BNK chief executive Allan Savins outlined a three-year plan at an investor presentation last week, including the launch of business term deposit and cash management accounts this year, followed by business transaction accounts and full-service business banking and lending.
Savins said BNK already has a commercial underwriting team. Since 2019, the bank has been underwriting and servicing a commercial funding program on behalf of a third party, with around A$200 million settled to date.
The bank is aiming for $100 million in commercial settlements this financial year.
BNK bought Finsure, an aggregator servicing more than 1700 brokers, in 2019 but three years later it sold it to MA Financial Group.

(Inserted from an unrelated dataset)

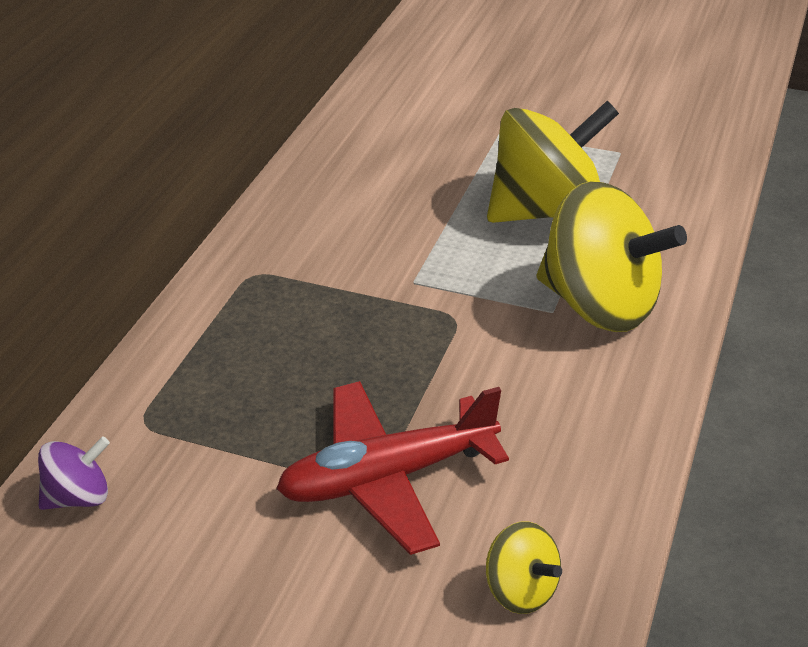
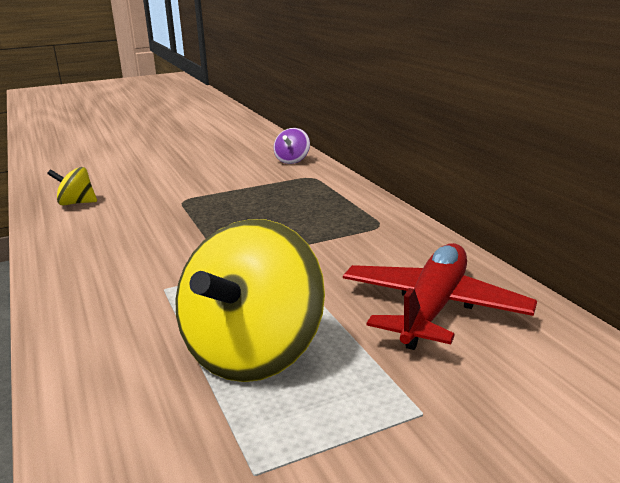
camera: 135 degrees right, 15 degrees down
(388, 477) = (176, 203): red plane -> red plane (433, 308)
(600, 305) = (129, 307): yellow spinning top -> none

The sale price was $152.2 million and in May the company announced that it would return $60 million in sale proceeds to shareholders. It has already returned $40 million.
The $72.2 million gain on the sale was recognised in the June half-year and was responsible for the group’s net profit of $59.8 million for the year to June. BNK recorded an underlying loss of $6.9 million.
A big development for the group was the launch of its first securitisation warehouse in May last year, funded by Bendigo and Adelaide bank and Blackstone. A second securitisation warehouse was launched last August, funded by Goldman Sachs.
Total lending settlements grew 85 per cent to $1.04 billion. The loan book grew 8 per cent to $2.7 billion.
Net interest income from continuing operations rose 66 per cent to $12.9 million
The bank’s net interest margin fell from 1.67 per cent in 2020/21 to 1.26 per cent in the year to June. Savins said the bank is targeting a NIM above 2 per cent with the introduction of SME lending.
The loan impairment expense rose from $384,000 in 2020/21 to $843,000 in the year to June.